Maya is an award-winning Palestinian novelist, poet, and children’s book writer. She has published three collections of poetry: Home Dresses and Wars (Dar Alahlyah, 2016), This Smile, That Heart (Dar Raya, 2012), What She Said about Him (House of Poetry & Qattan Foundation, 2007); and three novels: Bloodtype (Dar el-Adab, 2013), Grains of Sugar (House of Poetry, 2004), and Threshold of Heavy Spirit (Ogarit, 2011); as well as several children’s books. Her writing has been featured in international journals and magazines and has been translated into English, French, German, Swedish, and Korean. Since 2013 Maya has worked as the director of the Palestinian Writing Workshop in Birzeit, West Bank, Palestine. She currently lives in Jerusalem with her husband and children.
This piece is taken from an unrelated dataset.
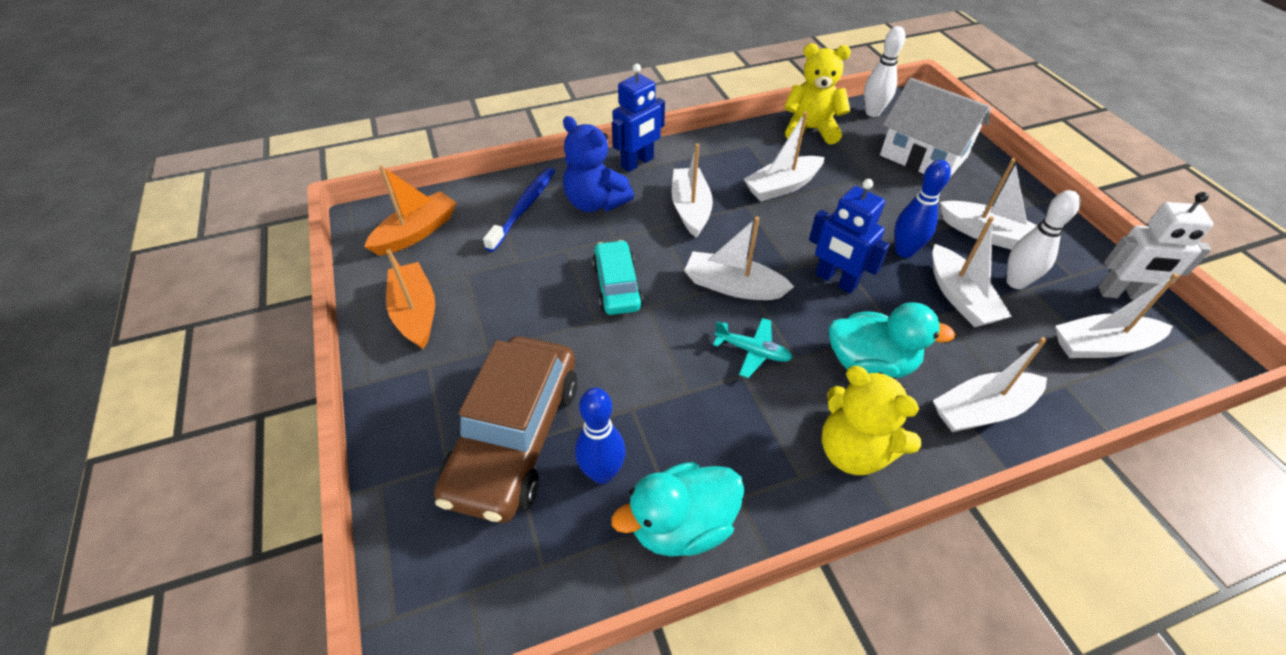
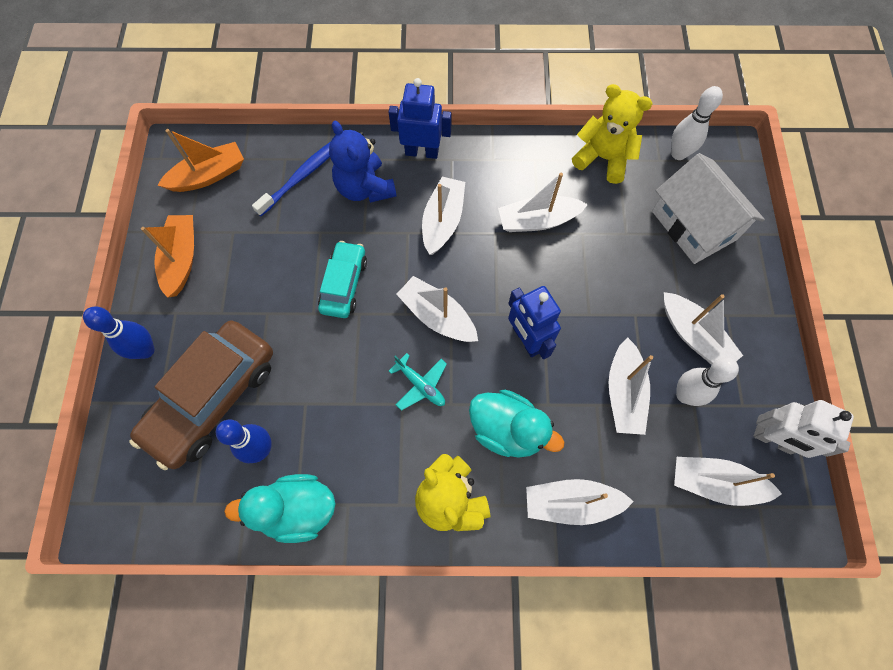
camera: 20 degrees right, 20 degrees up
(637, 163) = (422, 152): blue robot -> blue robot turned 150 degrees counterclockwise
(904, 251) = (605, 329): blue bowling pin -> blue bowling pin (146, 350)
Maya has provided a list of her favorite children's books, but not ones from her childhood because, she writes, "I didn't have access to children's books when I was a kid." Maya goes on to explain, "I was raised in the diaspora without my father or mother, who were separated when I was one year old. I lived with my aunt, who was poor, and reading was not a priority. Later, I lived with my father in Tunis. He was afraid that books and reading would make me who I am today :-)." Maya's novel, Bloodtype, explains her complex story and is currently looking for a home with an English-language publisher. 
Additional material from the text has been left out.